Les Tréteaux de Charles Monselet

Frontispice
1859.
1 f. (190 x 280 mm) avec cuvette et marge, gravure (95 x 150 mm).
Epreuve originale réimposée sur papier japon.

Elle présente le frontispice utilisé pour les Tréteaux de Monselet

Ce fameux recueil, dans lequel Sainte-Beuve trouvait « d’heureux dons, de l’imagination, de la fantaisise, de l’esprit sans jargon, de la malice souvent fort leste, mais sans fiel » (in Nouveaux lundis), marque la première collaboration de Poulet-Malassis avec Bracquemond. La mise en relation s’est faite par l’intermédiaire de Monselet, qui donnait à Poulet-Malassis les directives suivantes : « je veux bien être directeur de Tréteaux, mais à la condition de ne point monter dessus. Attendons ma mort pour les plaisantes pourtraitctures, et attendons la longtemps. Le reste va de soi : un public, des saltimbanques, mâles et femelles, des serpents de mer, des alcides etc… Ce sera bien.
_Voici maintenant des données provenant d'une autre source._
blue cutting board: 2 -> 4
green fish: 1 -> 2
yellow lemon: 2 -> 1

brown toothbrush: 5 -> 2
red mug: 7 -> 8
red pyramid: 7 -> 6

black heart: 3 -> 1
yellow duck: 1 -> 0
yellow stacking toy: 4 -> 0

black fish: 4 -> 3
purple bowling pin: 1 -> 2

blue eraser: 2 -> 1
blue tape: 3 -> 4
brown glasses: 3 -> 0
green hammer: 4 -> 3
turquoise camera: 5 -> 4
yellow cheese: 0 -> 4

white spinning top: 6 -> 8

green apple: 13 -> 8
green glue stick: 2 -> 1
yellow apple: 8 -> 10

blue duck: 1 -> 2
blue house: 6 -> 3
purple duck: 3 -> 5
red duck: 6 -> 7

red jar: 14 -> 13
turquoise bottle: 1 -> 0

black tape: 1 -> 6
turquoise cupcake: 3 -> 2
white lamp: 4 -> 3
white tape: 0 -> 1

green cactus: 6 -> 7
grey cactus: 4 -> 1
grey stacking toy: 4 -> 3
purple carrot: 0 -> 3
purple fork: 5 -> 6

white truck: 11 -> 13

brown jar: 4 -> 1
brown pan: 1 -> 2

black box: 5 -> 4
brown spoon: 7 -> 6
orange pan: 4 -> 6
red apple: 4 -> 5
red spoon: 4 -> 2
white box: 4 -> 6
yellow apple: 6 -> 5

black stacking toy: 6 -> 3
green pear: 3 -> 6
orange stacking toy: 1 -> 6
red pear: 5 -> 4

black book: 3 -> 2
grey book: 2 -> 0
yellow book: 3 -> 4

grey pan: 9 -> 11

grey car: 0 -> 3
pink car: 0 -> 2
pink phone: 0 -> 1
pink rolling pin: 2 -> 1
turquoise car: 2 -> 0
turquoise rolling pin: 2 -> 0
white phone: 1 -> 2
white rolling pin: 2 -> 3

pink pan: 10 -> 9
Laissez faire Bracquemond, donnez-lui carte blanche, croyez-moi…» (lettre à Malassis du 12 août 1859).

Tout le monde fut satisfait, y compris l’éditeur qui remercia le graveur pour cette eau-forte que Malassis jugea « très spirituelle. Il n’y a qu’une voix là-dessus. Ajoutez donc une feuilles de laurier de plus à un de vos ragoûts ».

Oberlé 699, Clouzot, 211 (pour le texte).